Spotlight: Scholar talks about her commitment to Holocaust ed. 

By Rabbi Rachel Esserman

Dr. Eileen M. Angelini will speak at the Jewish Federation of Greater Binghamton’s Yom Hashoah program on Tuesday, April 22, at 6:30 pm, at Temple Concord, 9 Riverside Dr., Binghamton. For more information, see the Federation plans Yom Hashoah program on April 22
Dr. Eileen M. Angelini is frequently asked why someone Catholic became a Holocaust scholar and educator. Her answer? “Why do I have to be Jewish to care?” In addition to her research and her speaking engagements about the Holocaust, Angelini is the upstate regional coordinator for 3GNY. That organization serves as “an educational non-profit that brings together 3G’s – third-generation descendants of Holocaust survivors – to educate diverse communities about the perils of intolerance.” 

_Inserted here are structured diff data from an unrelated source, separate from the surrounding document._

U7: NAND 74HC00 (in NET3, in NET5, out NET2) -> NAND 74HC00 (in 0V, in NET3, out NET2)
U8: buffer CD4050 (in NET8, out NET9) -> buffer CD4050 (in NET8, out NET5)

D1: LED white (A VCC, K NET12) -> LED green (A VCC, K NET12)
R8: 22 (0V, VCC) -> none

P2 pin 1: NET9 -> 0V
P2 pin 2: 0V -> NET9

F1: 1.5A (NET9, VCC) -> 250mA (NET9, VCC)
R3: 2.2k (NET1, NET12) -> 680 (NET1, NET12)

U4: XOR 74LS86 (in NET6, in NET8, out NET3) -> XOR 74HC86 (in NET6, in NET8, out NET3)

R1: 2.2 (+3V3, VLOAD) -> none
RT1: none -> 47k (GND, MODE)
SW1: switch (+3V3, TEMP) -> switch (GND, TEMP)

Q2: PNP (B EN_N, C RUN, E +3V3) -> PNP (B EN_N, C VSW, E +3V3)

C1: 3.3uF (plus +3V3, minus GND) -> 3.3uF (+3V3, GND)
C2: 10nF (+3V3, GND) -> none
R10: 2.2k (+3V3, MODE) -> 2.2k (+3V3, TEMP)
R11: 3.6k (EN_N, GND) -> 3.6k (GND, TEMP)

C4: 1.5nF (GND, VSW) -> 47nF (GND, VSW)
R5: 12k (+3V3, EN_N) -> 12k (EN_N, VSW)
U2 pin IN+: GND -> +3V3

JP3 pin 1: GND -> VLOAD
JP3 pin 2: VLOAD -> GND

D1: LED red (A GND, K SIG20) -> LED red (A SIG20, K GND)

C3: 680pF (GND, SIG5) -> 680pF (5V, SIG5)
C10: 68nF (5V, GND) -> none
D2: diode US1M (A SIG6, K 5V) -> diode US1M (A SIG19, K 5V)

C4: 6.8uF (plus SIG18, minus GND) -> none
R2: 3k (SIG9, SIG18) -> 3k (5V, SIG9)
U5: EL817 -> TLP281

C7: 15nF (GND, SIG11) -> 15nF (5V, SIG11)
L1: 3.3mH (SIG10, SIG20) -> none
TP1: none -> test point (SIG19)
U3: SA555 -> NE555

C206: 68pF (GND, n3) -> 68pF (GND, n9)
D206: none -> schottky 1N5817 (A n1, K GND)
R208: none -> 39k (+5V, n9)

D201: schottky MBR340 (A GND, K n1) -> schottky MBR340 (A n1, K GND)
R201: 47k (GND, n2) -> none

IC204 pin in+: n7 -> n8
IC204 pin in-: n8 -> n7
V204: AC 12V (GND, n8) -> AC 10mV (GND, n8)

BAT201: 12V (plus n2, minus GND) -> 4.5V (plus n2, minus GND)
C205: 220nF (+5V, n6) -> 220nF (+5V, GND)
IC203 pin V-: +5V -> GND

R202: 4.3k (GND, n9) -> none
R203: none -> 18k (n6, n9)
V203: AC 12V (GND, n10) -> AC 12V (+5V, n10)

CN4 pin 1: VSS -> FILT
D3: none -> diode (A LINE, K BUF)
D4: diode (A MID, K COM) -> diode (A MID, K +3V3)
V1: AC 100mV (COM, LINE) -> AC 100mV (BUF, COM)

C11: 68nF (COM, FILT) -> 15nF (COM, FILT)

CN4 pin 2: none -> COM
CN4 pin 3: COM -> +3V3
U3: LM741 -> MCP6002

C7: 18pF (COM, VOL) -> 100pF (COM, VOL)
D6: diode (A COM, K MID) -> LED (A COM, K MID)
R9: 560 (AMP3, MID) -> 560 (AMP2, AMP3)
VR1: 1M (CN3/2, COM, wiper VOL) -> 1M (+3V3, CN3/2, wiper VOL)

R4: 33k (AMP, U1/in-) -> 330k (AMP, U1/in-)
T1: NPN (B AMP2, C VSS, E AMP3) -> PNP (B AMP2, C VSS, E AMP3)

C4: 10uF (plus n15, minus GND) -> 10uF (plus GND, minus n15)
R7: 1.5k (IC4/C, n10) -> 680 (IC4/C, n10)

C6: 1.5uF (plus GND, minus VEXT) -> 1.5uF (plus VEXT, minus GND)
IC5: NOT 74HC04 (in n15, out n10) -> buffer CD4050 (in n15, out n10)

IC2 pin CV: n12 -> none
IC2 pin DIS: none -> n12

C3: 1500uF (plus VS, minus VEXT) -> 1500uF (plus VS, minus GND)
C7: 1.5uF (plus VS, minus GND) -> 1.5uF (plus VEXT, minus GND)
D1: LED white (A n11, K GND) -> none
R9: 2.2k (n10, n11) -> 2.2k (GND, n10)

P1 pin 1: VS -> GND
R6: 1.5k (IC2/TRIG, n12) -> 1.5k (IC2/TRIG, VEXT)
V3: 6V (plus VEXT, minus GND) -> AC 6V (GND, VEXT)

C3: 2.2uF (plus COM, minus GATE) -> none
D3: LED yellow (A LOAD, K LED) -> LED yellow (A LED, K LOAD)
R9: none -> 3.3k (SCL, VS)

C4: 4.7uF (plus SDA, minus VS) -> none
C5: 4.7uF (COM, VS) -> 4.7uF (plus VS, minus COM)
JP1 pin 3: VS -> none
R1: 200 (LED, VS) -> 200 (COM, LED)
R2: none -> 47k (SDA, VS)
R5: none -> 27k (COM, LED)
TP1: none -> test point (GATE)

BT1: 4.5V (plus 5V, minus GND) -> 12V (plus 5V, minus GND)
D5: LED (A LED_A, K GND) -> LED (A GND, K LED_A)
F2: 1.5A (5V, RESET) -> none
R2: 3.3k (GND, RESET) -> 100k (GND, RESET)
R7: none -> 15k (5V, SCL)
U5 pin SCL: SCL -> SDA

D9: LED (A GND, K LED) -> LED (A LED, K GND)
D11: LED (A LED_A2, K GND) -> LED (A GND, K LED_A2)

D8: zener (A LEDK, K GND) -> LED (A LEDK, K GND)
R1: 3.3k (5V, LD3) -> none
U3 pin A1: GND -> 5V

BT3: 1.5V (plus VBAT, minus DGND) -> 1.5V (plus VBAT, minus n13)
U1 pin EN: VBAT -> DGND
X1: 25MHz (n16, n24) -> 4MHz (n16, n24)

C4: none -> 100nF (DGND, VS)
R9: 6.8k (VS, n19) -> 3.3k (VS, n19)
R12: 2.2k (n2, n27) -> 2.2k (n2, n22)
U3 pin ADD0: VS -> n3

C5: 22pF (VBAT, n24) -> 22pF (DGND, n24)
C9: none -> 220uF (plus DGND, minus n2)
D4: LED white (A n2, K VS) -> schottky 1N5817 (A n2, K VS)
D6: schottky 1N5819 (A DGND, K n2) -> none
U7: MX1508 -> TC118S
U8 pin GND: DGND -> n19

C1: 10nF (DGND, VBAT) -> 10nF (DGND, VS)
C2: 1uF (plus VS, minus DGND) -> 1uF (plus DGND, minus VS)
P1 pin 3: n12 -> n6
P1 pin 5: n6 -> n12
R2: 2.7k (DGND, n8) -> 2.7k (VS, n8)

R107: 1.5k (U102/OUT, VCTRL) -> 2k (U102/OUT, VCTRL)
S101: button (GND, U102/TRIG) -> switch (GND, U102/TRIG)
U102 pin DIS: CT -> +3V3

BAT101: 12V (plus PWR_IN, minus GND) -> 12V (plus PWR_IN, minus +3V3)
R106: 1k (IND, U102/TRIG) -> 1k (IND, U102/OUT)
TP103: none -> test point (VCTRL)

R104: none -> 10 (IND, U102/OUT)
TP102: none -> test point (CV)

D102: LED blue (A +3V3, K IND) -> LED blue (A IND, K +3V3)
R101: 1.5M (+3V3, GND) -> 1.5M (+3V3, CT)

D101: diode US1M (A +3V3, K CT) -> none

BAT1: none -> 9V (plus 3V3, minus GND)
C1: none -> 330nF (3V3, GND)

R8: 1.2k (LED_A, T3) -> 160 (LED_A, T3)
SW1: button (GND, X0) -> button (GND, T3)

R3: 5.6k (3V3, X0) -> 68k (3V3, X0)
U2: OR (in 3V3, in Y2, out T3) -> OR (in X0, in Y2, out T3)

In an e-mail interview, Angelini spoke about her work at 3GNY. “It is an honor and a privilege for me to serve as the upstate regional coordinator of 3GNY,” she said, noting that “3GNY’s mission of preserving the legacies and lessons of the Holocaust, educating diverse communities about the dangers of intolerance, and providing a supportive forum for the descendants of survivors is one which I wholeheartedly support and to which I have dedicated a very significant portion of my professional career.”
Education plays a major role in her work. “I am responsible for amplifying 3GNY’s impact on students and communities in Onondaga County and across upstate New York,” she noted. “To do this, I create new and recurring speaking opportunities for our volunteer 3G speakers by building and strengthening relationships with schools, BOCES, campus Hillels, teacher networks and other outlets across the region. Additionally, I recruit and engage Jewish 3Gs in upstate communities to develop them as local leaders in Holocaust education. Through these and related tasks, and in coordination with 3GNY staff and volunteers, I enhance the field of Holocaust education in upstate New York and strengthen the community connections among descendants of survivors in the region.”
At the Yom Hashoah event, Angelini will speak about her personal research, the result of which is the documentary “La France divisée/France Divided.” (Selections from the film will be shown during the event.) Her area of expertise is the German occupation of France during World War II. “France was in the unique position of being defeated by the Germans, of being occupied by the Germans, of having collaborated with the Germans and having declared victory over the Germans (France was one of the four Allies with the United States, Great Britain and the former Soviet Union),” she said. “France was a very divided country and was for a long time after the war. This split national identity – the Vichy government of Marshal [Philippe] Pétain on one side, the Free French Forces of General [Charles] de Gaulle on the other – makes the problems of cultural memory relating to the occupation period especially acute. In fact, it was not until 1972 when Robert Paxton, an American and professor of history at Columbia University, wrote ‘Vichy France’ that a whole new period in French historiography began about the occupation years, as well as in the French popular perceptions about this period. ‘La France divisée/France Divided’ explores the occupation period via oral testimony of survivors, hidden children, members of the French Resistance, Righteous Gentiles and historians, allowing us all to have first-hand access to this painful period.”
Angelini added, “Although my degrees are in French studies, my passion is sharing the stories of survivors of the Holocaust. Toward the end of my Ph.D. candidature, which focused on 20th-century French literature, I recognized that there was a significant difference in the style of my authors before and after [World War II]. I, thus, determined that I would explore why this difference was so prominent.” 
It was that work that led Angelini in an unexpected direction. “This exploration led me down the path of interviewing Holocaust survivors, hidden children, members of the French Resistance and Righteous Gentiles,” she said. “I then used these interviews with my students as way of instilling in them this important part of French history. I encouraged students to write letters in French to those who shared their testimonies with me, most especially the survivors. The results were extraordinary as the students worked hard to write empathetic letters and were deeply moved by the letters they received back. The survivors themselves were incredibly grateful that young Americans were interested in what had happened to them and appreciated my efforts to connect them with an interested American audience.”
Those reactions are part of the reason she continued her work in Holocaust education. “I made a promise to all those survivors who shared their oral testimonies with me that they would not be forgotten,” Angelini said. “As my teaching career progressed, I drew upon my background in researching Jewish-Christian relations and documentary filmmaking to teach the Holocaust from an interdisciplinary perspective, helping students understand that the Holocaust is not simply a Jewish question, but one that involves us all, regardless of religion, ethnicity, gender or nationality.”